Soon after, our drinks came. And, there was only one Nut Brown Ale on the tray. It seems they had only one left, another questionable sign for a ‘bar’. The other person who ordered the ale insisted that I take it and then ordered himself a Magic Hat. We toasted and awaited our meals. I did, by the way, enjoy the hoppy nuttiness of the ale.

Meanwhile, we discussed the birthplace of our server. A prim and proper woman with an accent, she reminded me of a figurine that emerges from a cuckoo clock on the hour. We tried to place the accent but were unsuccessful; we therefore settled on it being Welsh since Welsh accents can be mistaken for just about any other European-based accent in the universe. I suppose we could have inquired, but she seemed rather focused and unapproachable.

The food came. I’ll rate it as satisfactory. If I needed to give it a grade, I’d say a ‘C+’. I’ve had much better wings – I’d suggest Archie Moore’s in downtown Wallingford, CT. I’ve also had much better waffle fries – see Chick Fil-A. Still, I ate everything on my plate, consuming each wing methodically.

As I ate, I noticed that I was missing most of the conversation between my friends. The noise level seemed to increase as we remained longer, probably due to the adjacent party’s consistent imbibing.

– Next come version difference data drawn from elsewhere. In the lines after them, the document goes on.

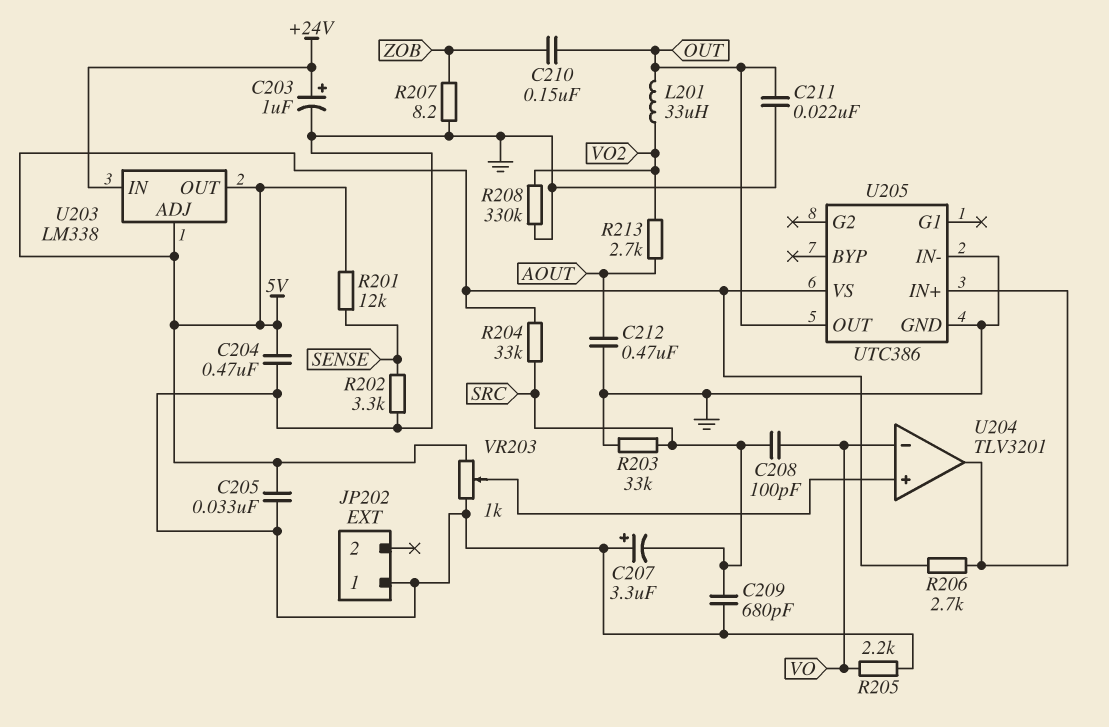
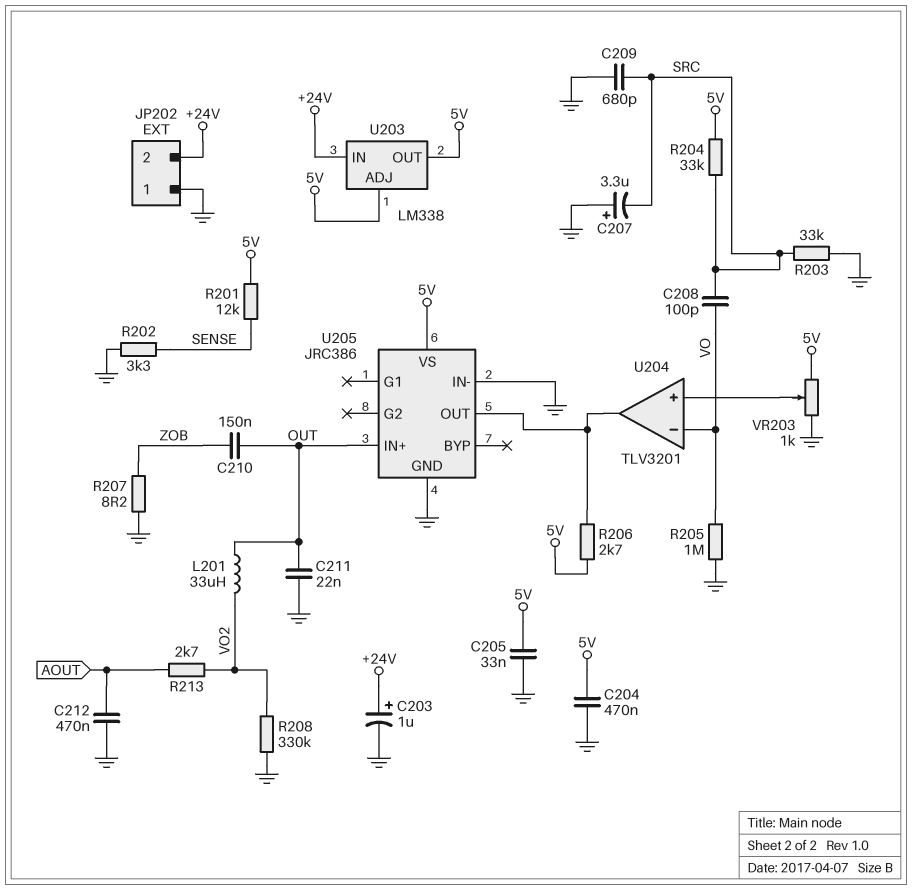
JP202 pin 2: none -> +24V
R205: 2.2k (GND, VO) -> 1M (GND, VO)
U205: UTC386 -> JRC386
U205 pin IN+: U204/out -> OUT
U205 pin OUT: OUT -> U204/out

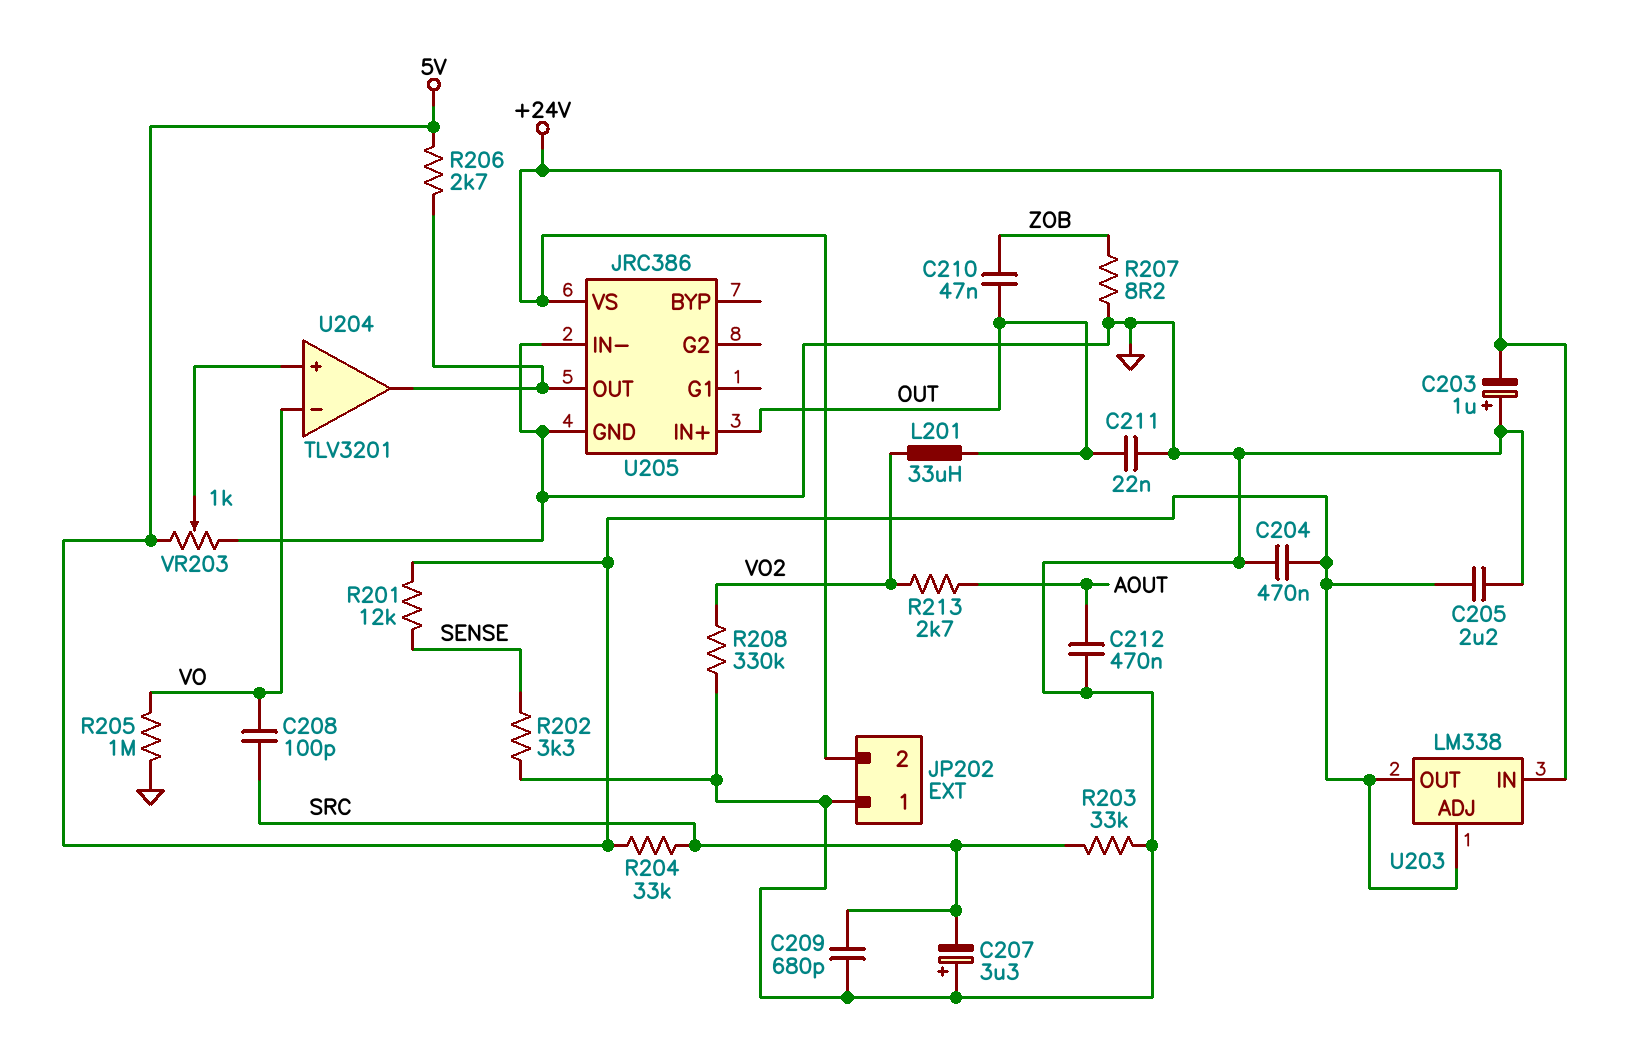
C203: 1uF (plus +24V, minus GND) -> 1uF (plus GND, minus +24V)
C205: 33nF (5V, GND) -> 2.2uF (5V, GND)
C210: 150nF (OUT, ZOB) -> 47nF (OUT, ZOB)
U205 pin VS: 5V -> +24V

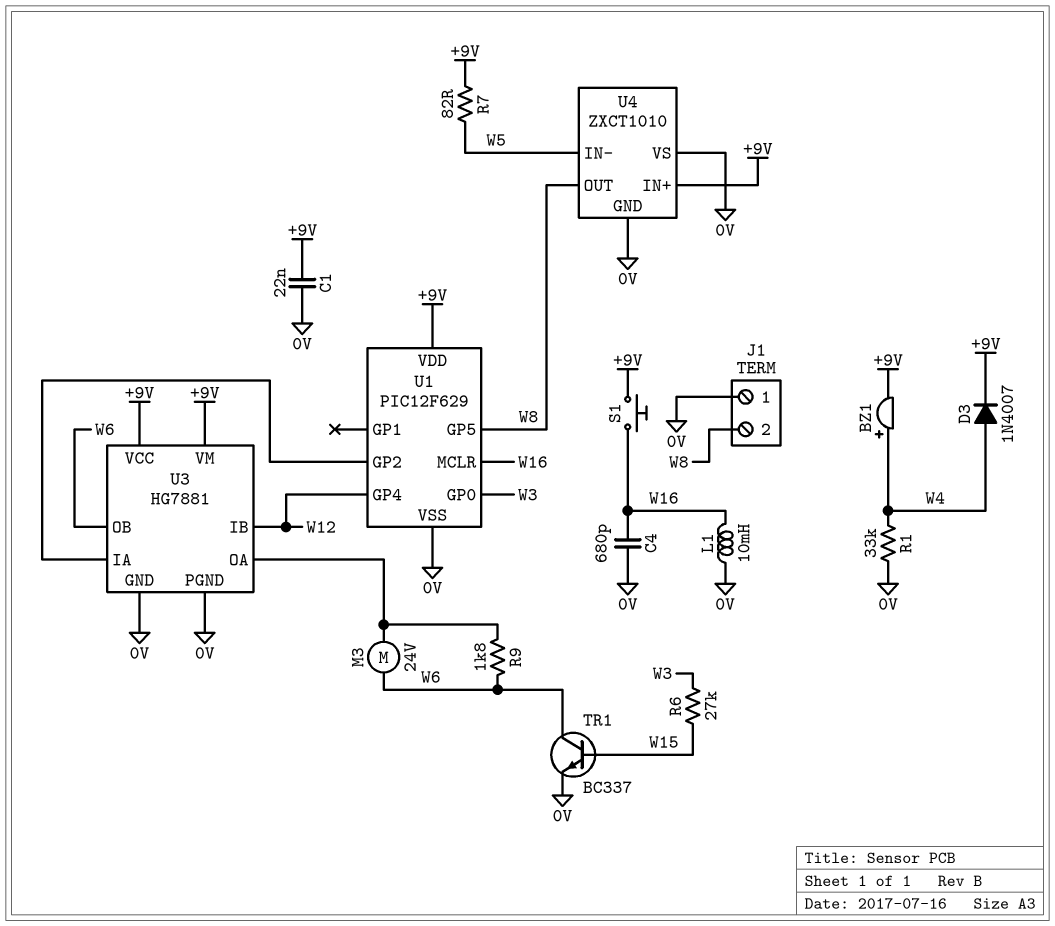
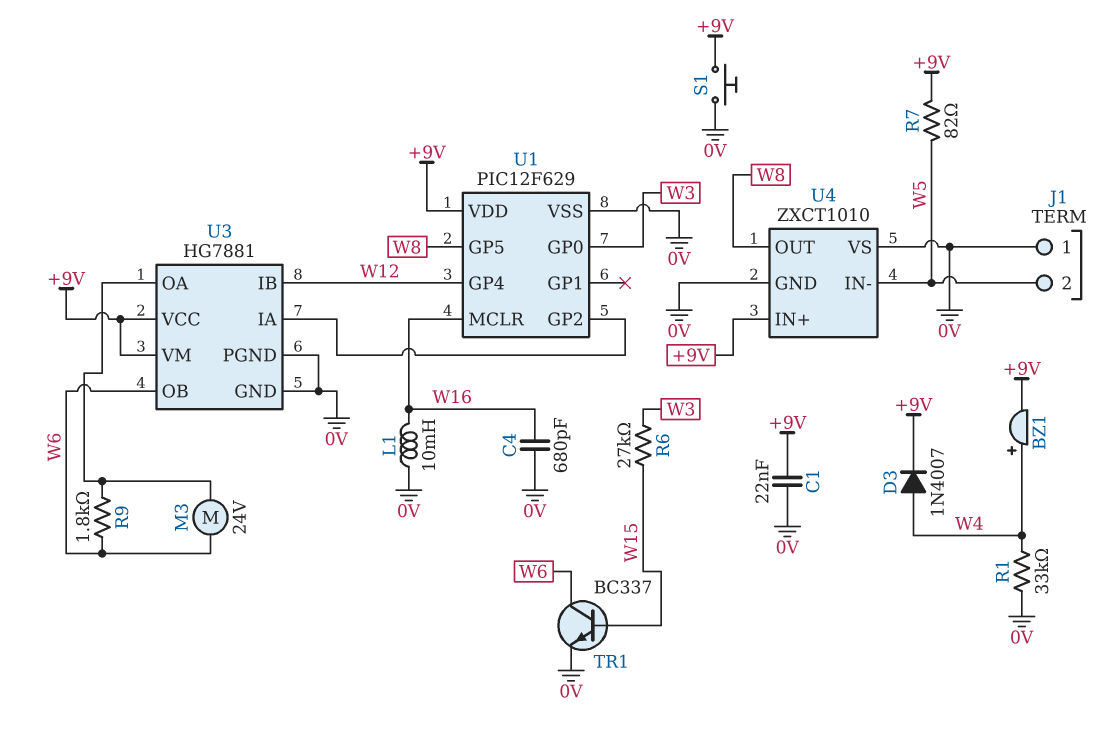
J1 pin 2: W8 -> W5
S1: button (+9V, W16) -> button (+9V, 0V)

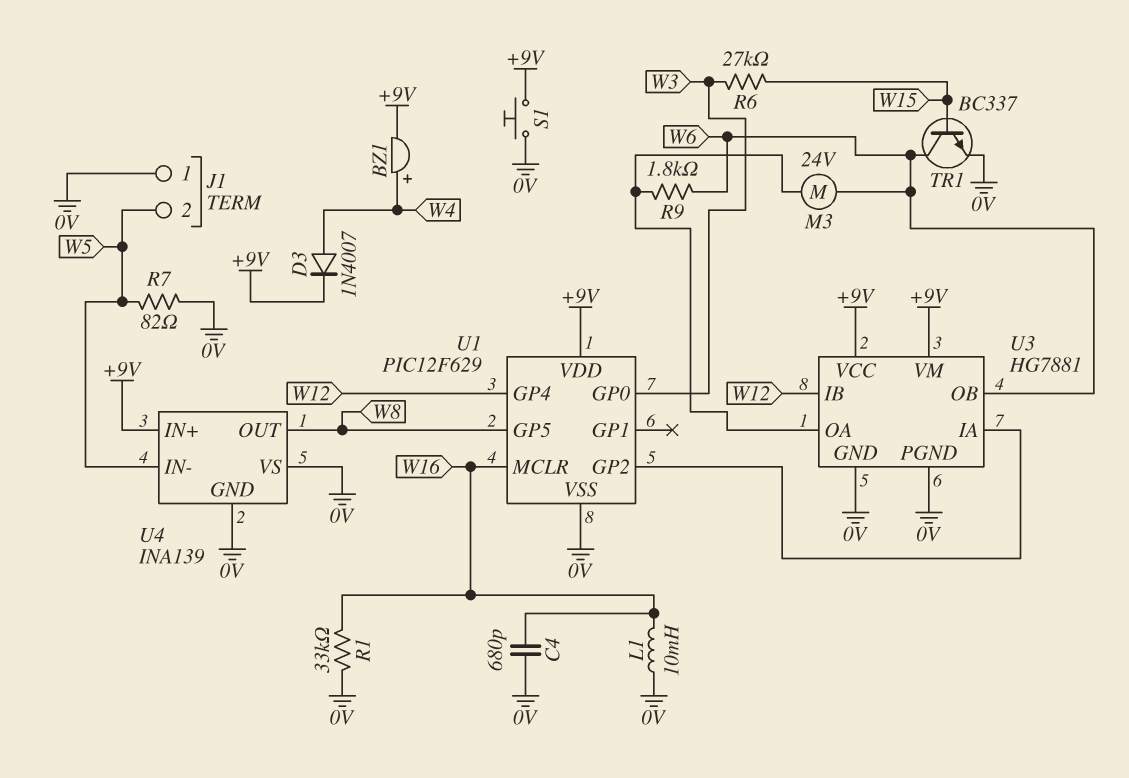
C1: 22nF (+9V, 0V) -> none
R1: 33k (0V, W4) -> 33k (0V, W16)
R7: 82 (+9V, W5) -> 82 (0V, W5)
U4: ZXCT1010 -> INA139

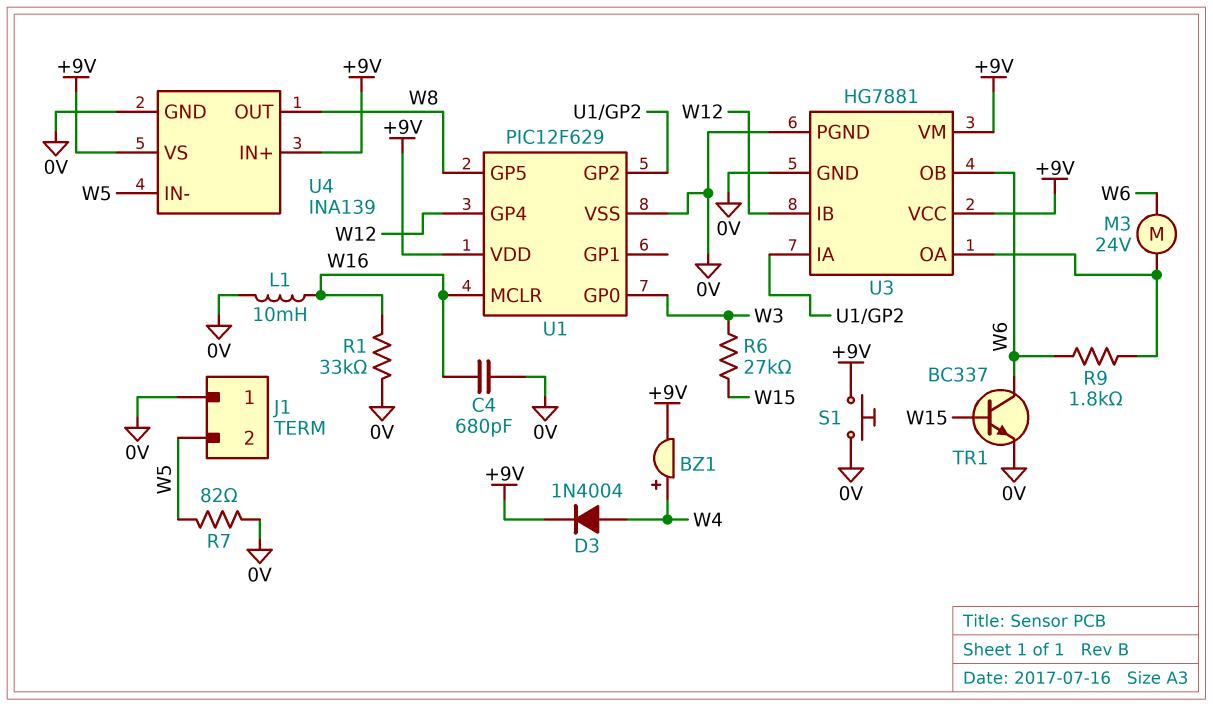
D3: diode 1N4007 (A W4, K +9V) -> diode 1N4004 (A W4, K +9V)
U4 pin VS: 0V -> +9V

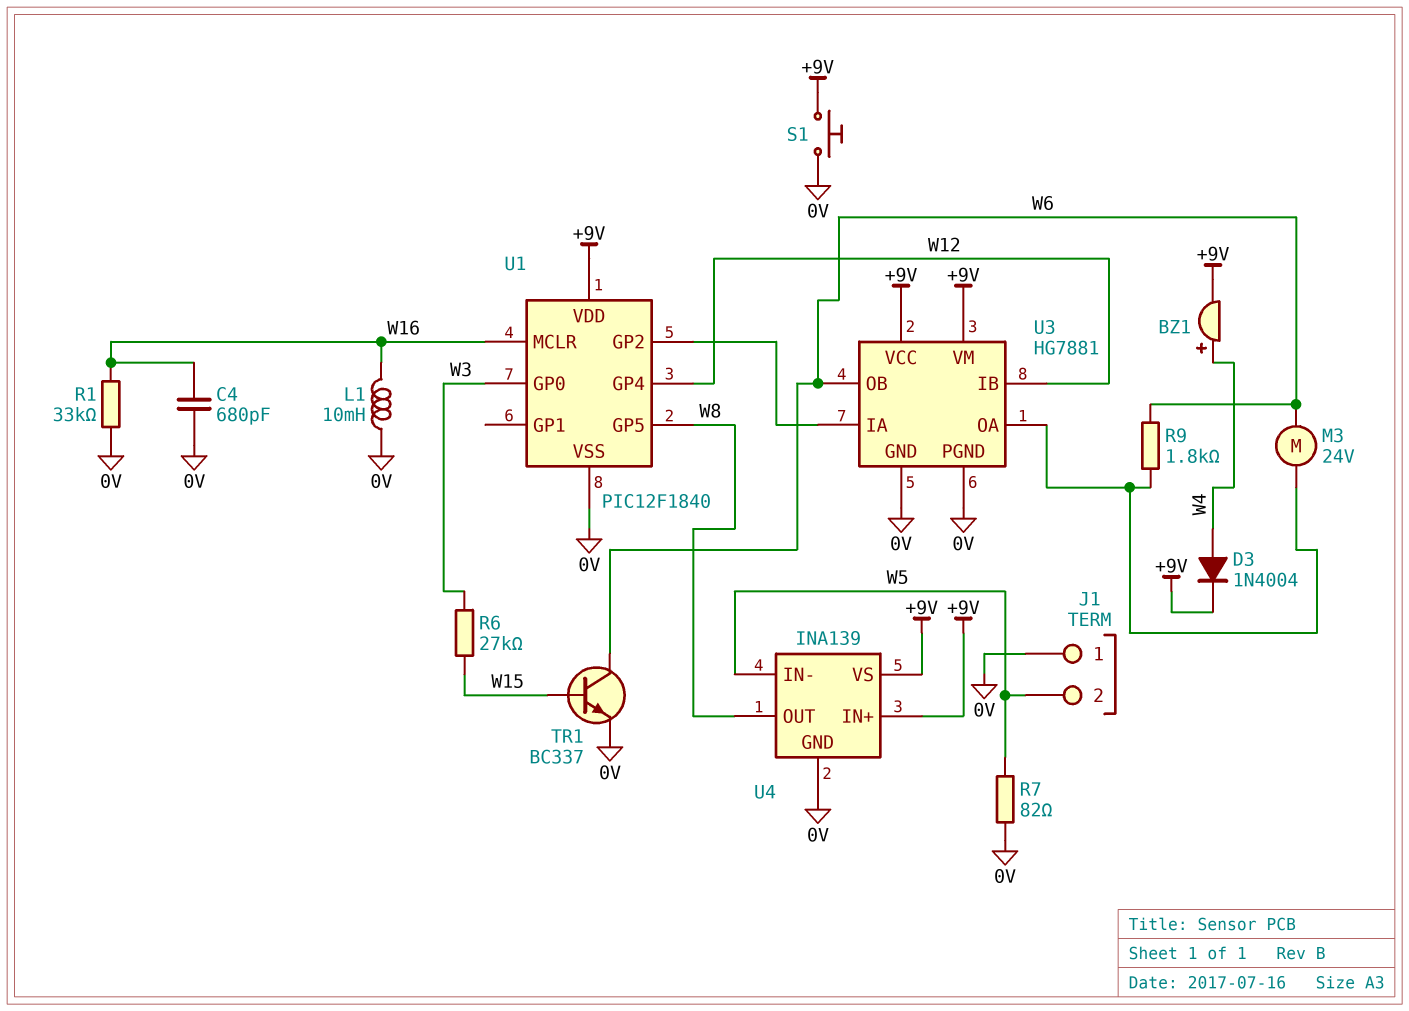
U1: PIC12F629 -> PIC12F1840

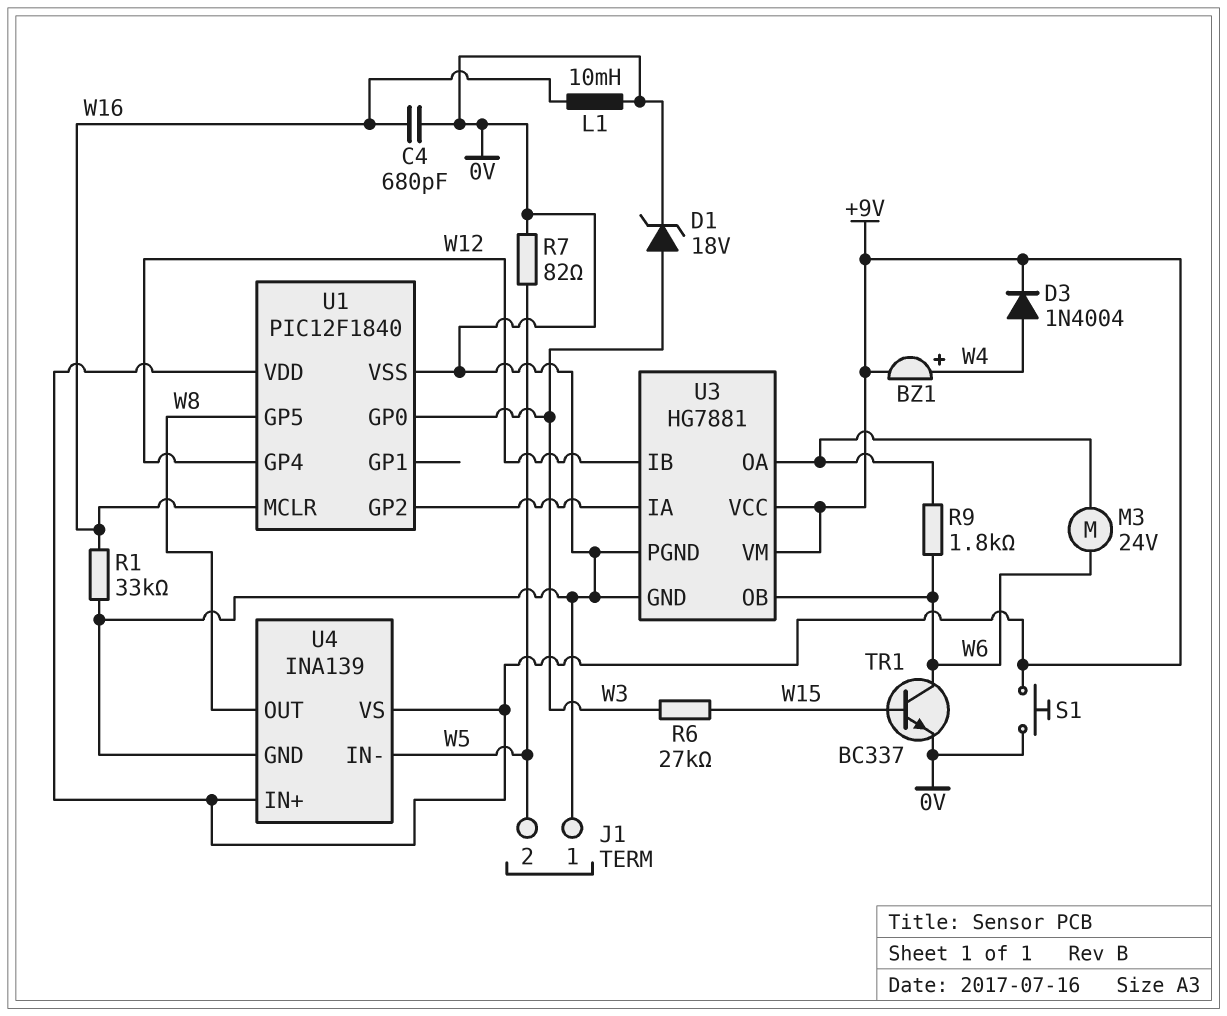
D1: none -> zener 18V (A W3, K 0V)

In fact, their voices felt like bludgeoning blows to my already sensitive eardrums.

We completed our meal sans dessert and paid our check. As we readied to leave, two of our company decided to visit the restroom. They returned moments later and beckoned us remaining two to witness the strange thing they had seen. We all walked back to a well-lit area and noticed approximately 10 individual unisex stalls, each with heavy doors. And those heavy doors were made of clear glass; in other words, we could see everything in the stalls, including the toilet and sink. One of our company entered a stall and closed the door. The glass became opaque, and a white-lit ‘Occupied’ sign appeared. It was, we agreed, a fascinating concept, a novelty. The only problem was that the glass door did not become opaque enough to hide the occupant entirely. It was in practice, for lack of a better word, creepy.

As we completed our accidental voyeurism, our waitress approached holding three receipts in her hand. She asked politely where she could find the fourth receipt. We checked the receipts she had in her hand and noticed that it was mine – of course – that was missing. I checked my wallet and found the customer copy, but I didn’t have the merchant copy. Remembering where I placed it on the table, I returned to the trapezoid and noticed a wet towel atop the place where I had laid the receipt. I pulled the loose paper from beneath the wet rag and handed it to the waitress. She accepted it with her apologies.

We descended the stairs and exited the ‘bar’, each of us in turn stating that we collectively and respectively did not need to relive the Bar 89 experience.